On 2014-04-08, 8:15 AM, Aryeh Gregor wrote:
On Tue, Apr 8, 2014 at 2:41 AM, Ehsan Akhgari <ehsan.akhg...@gmail.com> wrote:
What you're saying above is true *if* someone investigates the intermittent
test failure and determines that the bug is not important.  But in my
experience, that's not what happens at all.  I think many people treat
intermittent test failures as a category of unimportant problems, and
therefore some bugs are never investigated.  The fact of the matter is that
most of these bugs are bugs in our tests, which of course will not impact
our users directly, but I have occasionally come across bugs in our code
code which are exposed as intermittent failures.  The real issue is that the
work of identifying where the root of the problem is often time is the
majority of work needed to fix the intermittent test failure, so unless
someone is willing to investigate the bug we cannot say whether or not it
impacts our users.

The same is true for many bugs.  The reported symptom might indicate a
much more extensive underlying problem.  The fact is, though,
thoroughly investigating every bug would take a ton of resources, and
is almost certainly not the best use of our manpower.  There are many
bugs that are *known* to affect many users that don't get fixed in a
timely fashion.  Things that probably won't affect a single user ever
at all, and which are likely to be a pain to track down (because
they're intermittent), should be prioritized relatively low.

I don't think that an analogy with normal bugs is accurate here.
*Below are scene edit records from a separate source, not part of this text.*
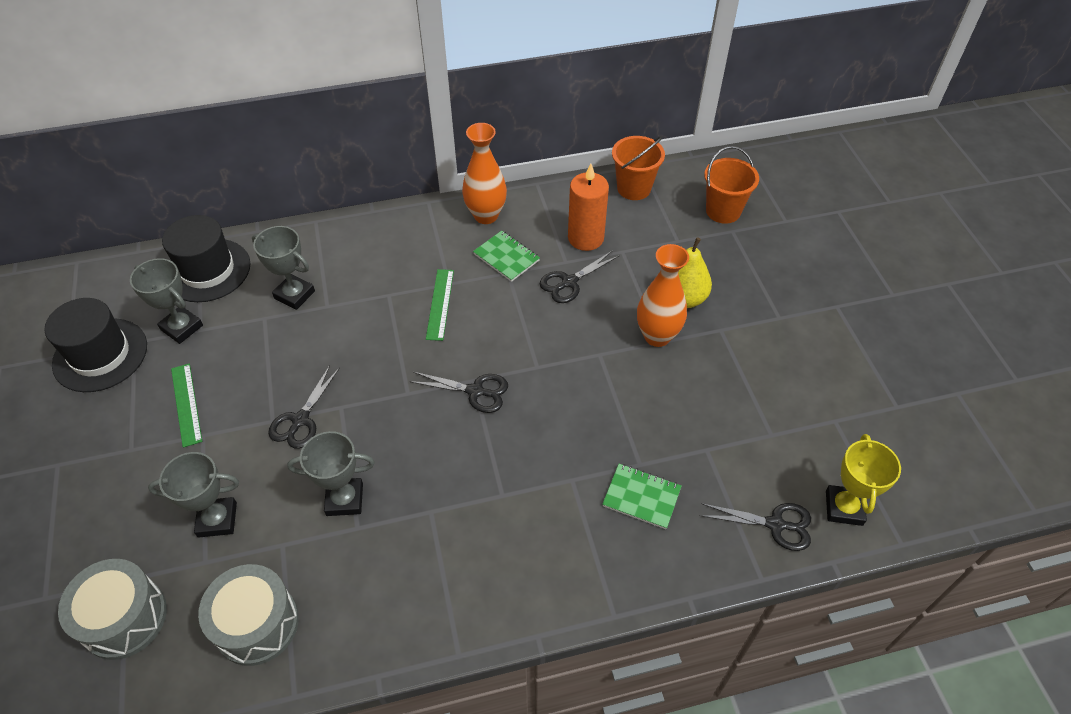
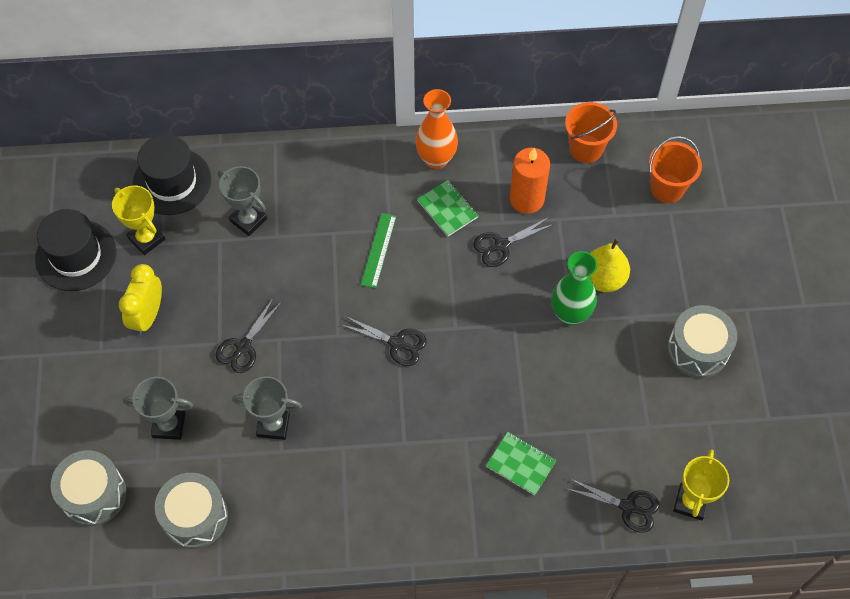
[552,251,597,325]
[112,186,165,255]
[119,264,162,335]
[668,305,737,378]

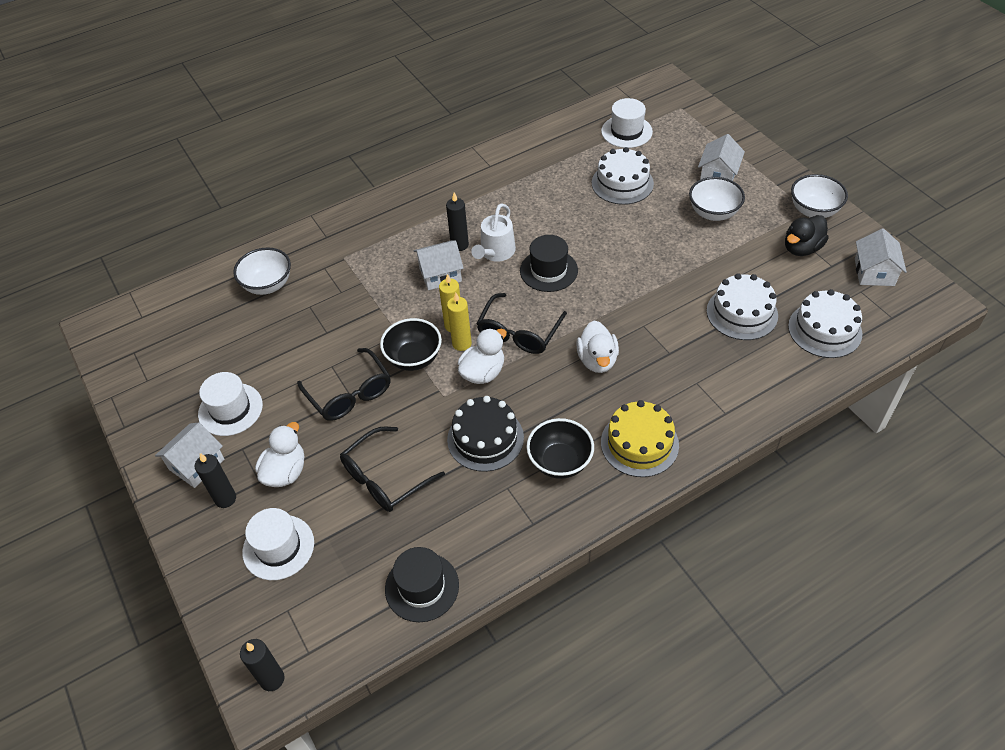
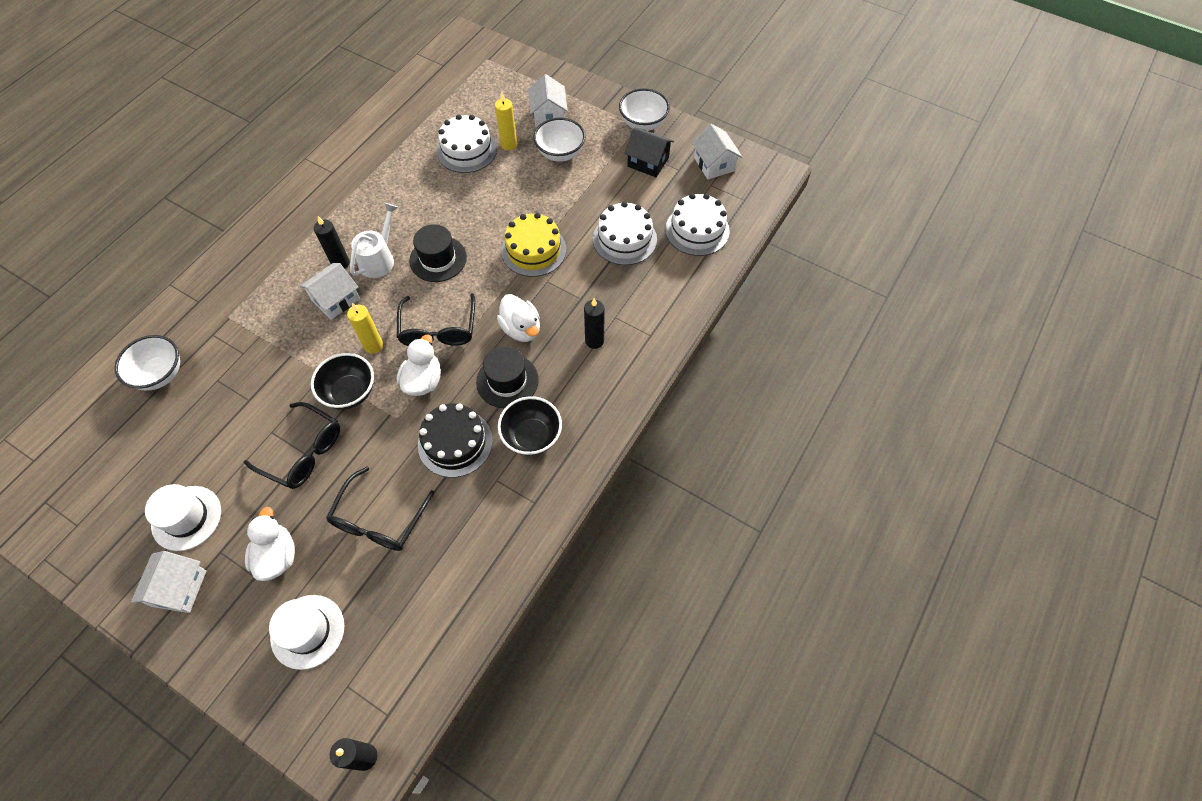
[601,98,653,148] (first image)
[350,203,398,278]
[624,128,674,177]
[495,93,517,150]
[501,213,566,277]
[584,298,604,349]
[476,346,539,408]

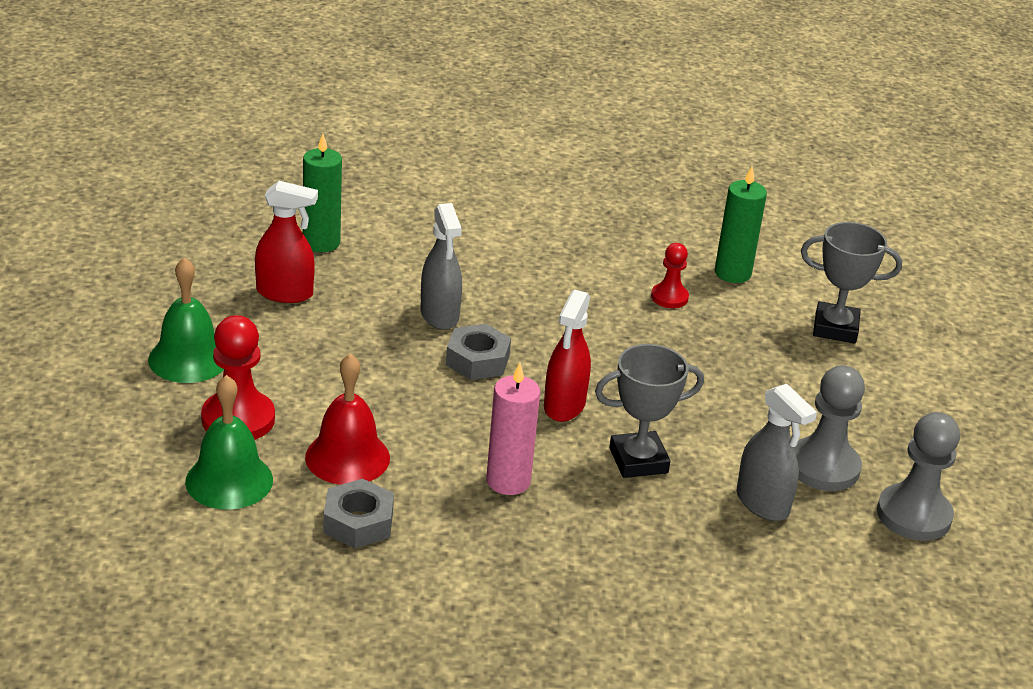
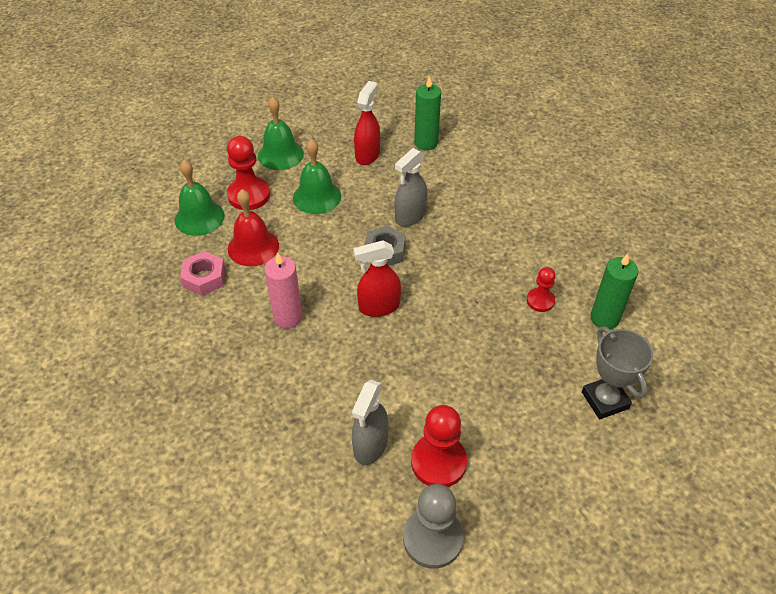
[354,81,380,165]
[595,344,704,478] (first image)
[411,405,467,487]
[180,251,226,296]
[293,139,341,214]

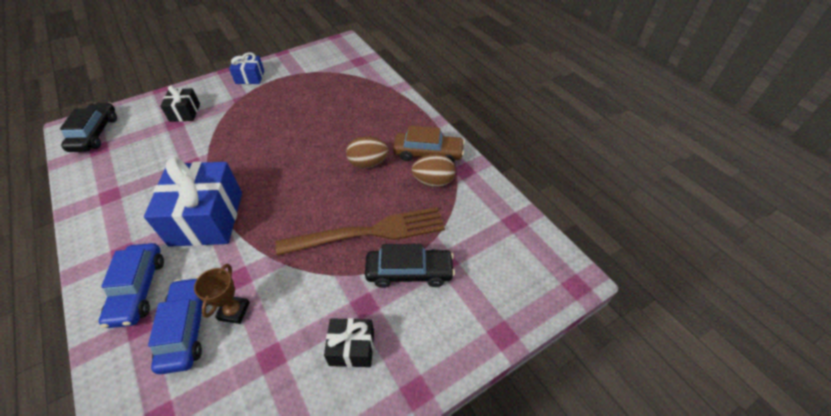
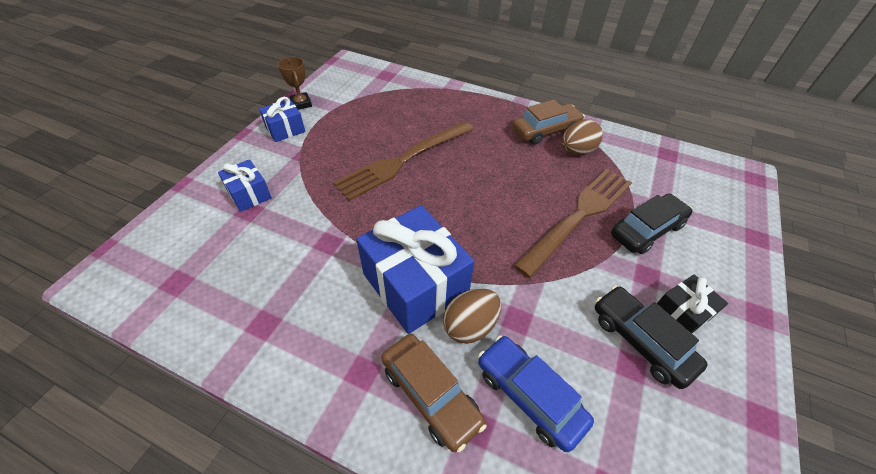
[218,159,272,212]
[595,286,708,389]
[443,288,501,344]
[381,334,487,452]
[278,57,312,110]
[333,121,474,201]

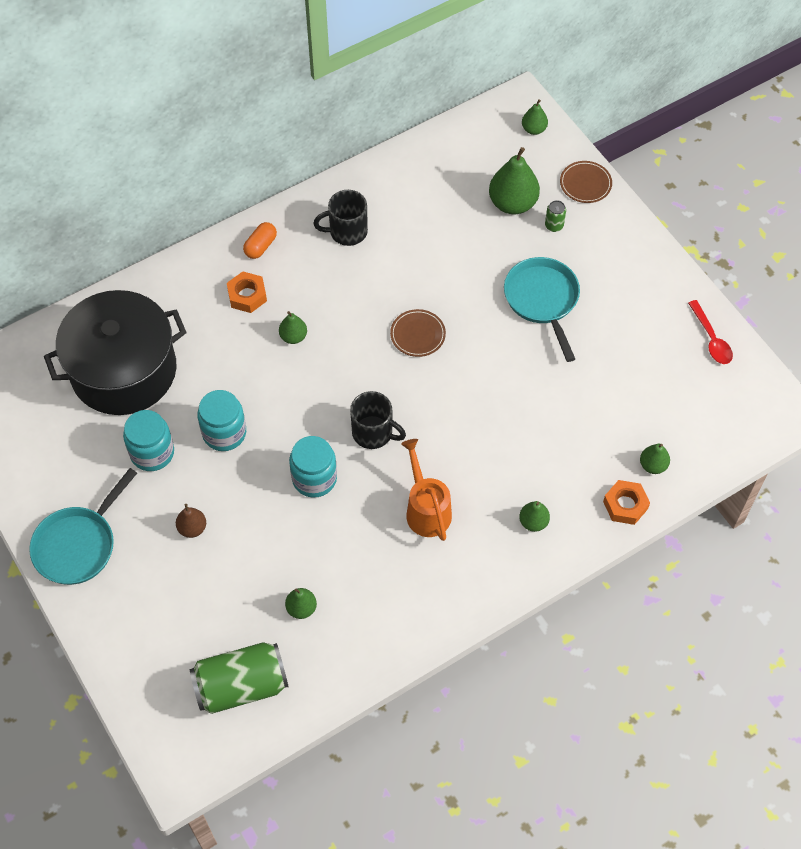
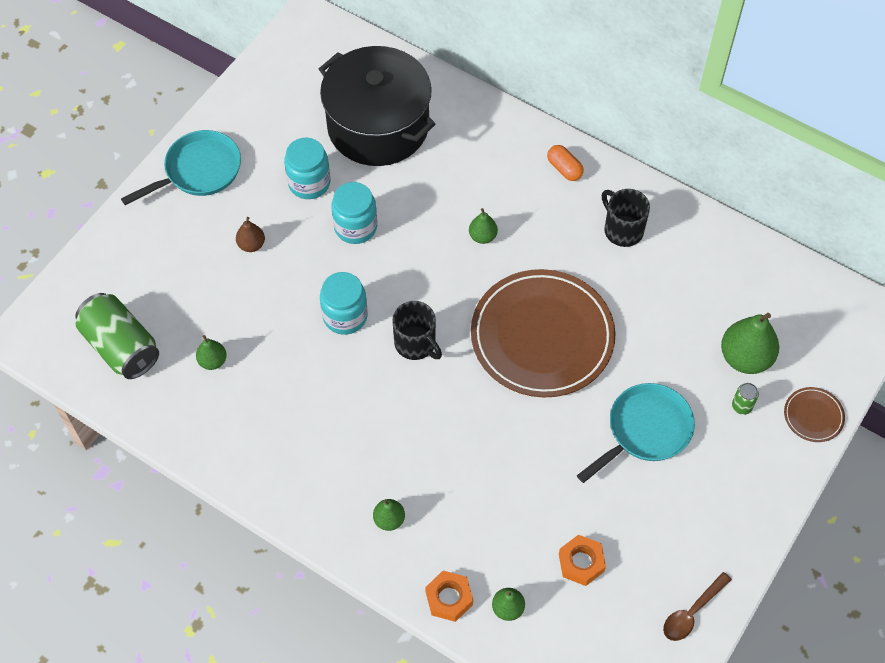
[522,99,548,135] (first image)
[547,145,584,181]
[559,535,606,586]
[663,572,732,641]
[471,269,616,398]
[392,301,442,360]
[401,439,452,541] (first image)
[121,130,241,205]

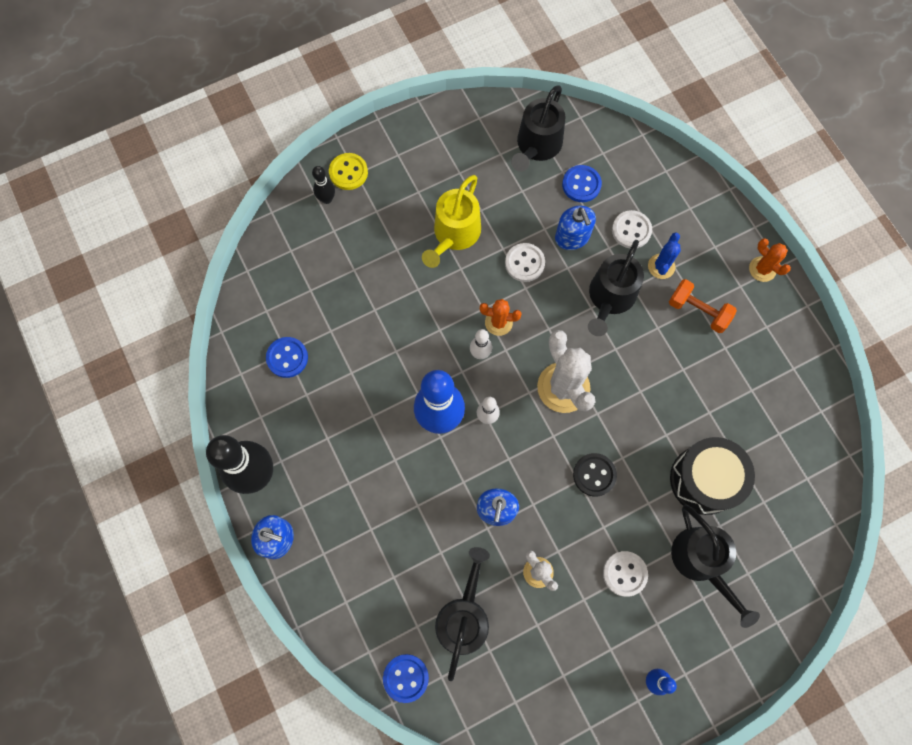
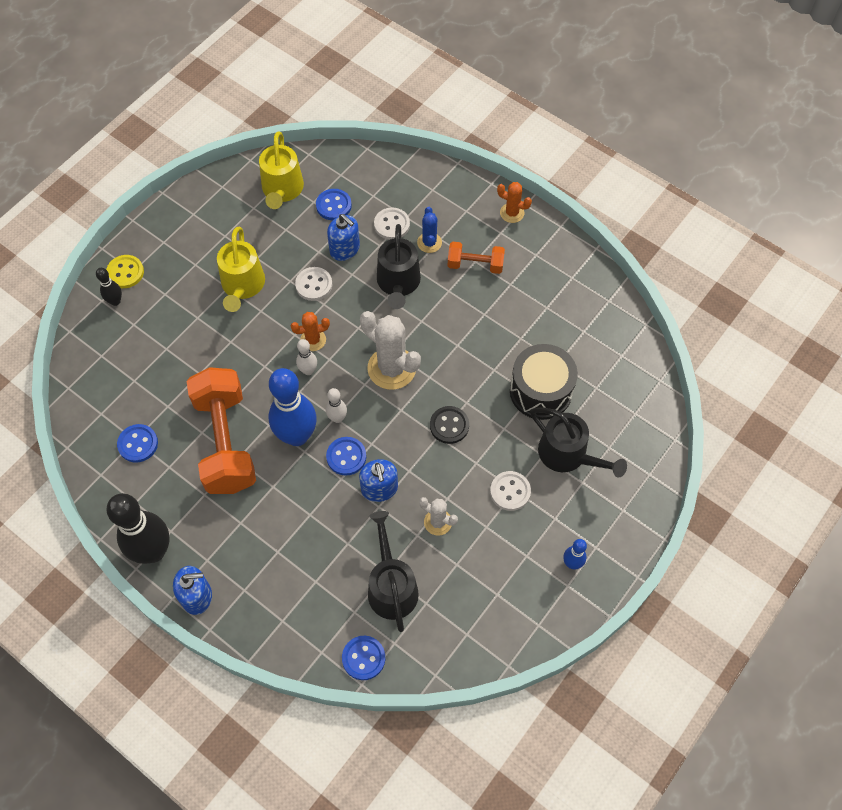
[259,131,304,209]
[187,367,256,494]
[326,437,366,476]

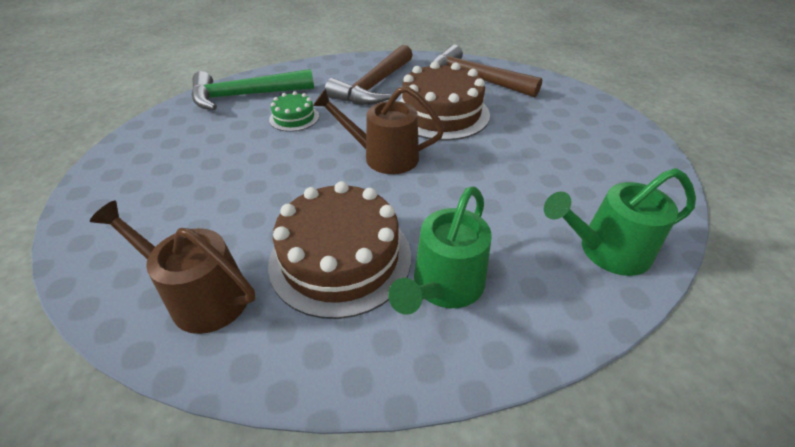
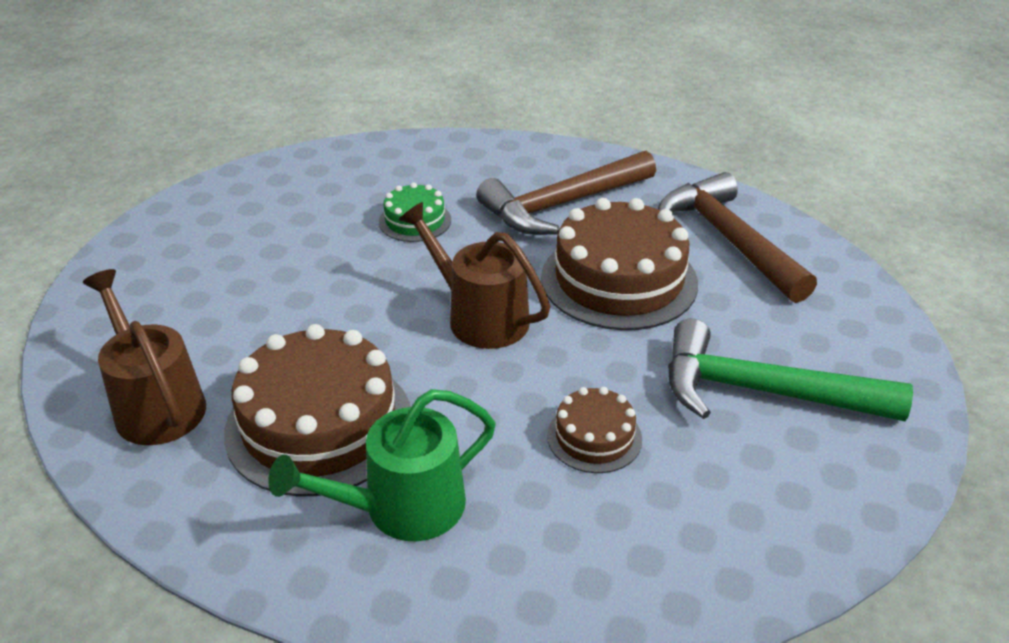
[668,318,913,422]
[544,168,696,276] (first image)
[547,387,642,473]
These intermittent failure bugs are categorically treated differently than all other incoming bugs in my experience.

The thing that really makes me care about these intermittent failures a lot
is that ultimately they make us have to trade either disabling a whole bunch
of tests with being unable to manage our tree.  As more and more tests get
disabled, we lose more and more test coverage, and that can have a much more
severe impact on the health of our products than every individual
intermittent test failure.

I think you hit the nail on the head, but I think there's a third
solution: automatically ignore known intermittent failures, in as
fine-grained a way as possible.  This means the test is still almost
as useful -- I think the vast majority of our tests will fail
consistently if the thing they're testing breaks, not fail
intermittently.  But it doesn't get in the way of managing the tree.
Yes, it reduces some tests' value slightly relative to fixing them,
but it's not a good use of our resources to try tracking down most
intermittent failures.  The status quo reduces those tests' value just
as much as automatic ignoring (because people will star known failure
patterns consistently), but imposes a large manual labor cost.

I agree that automatically ignoring known intermittent failures that have been marked as such by a human is a good idea.

But let's also not forget that it won't be a one size fits all solution. There are test failure scenarios such as timeouts and crashes which we can't easily retry (for timeouts because the test may leave its environment in a non-clean state). There will also be cases where reloading the same test will actually test different things (because, for example, things have been cached, etc.).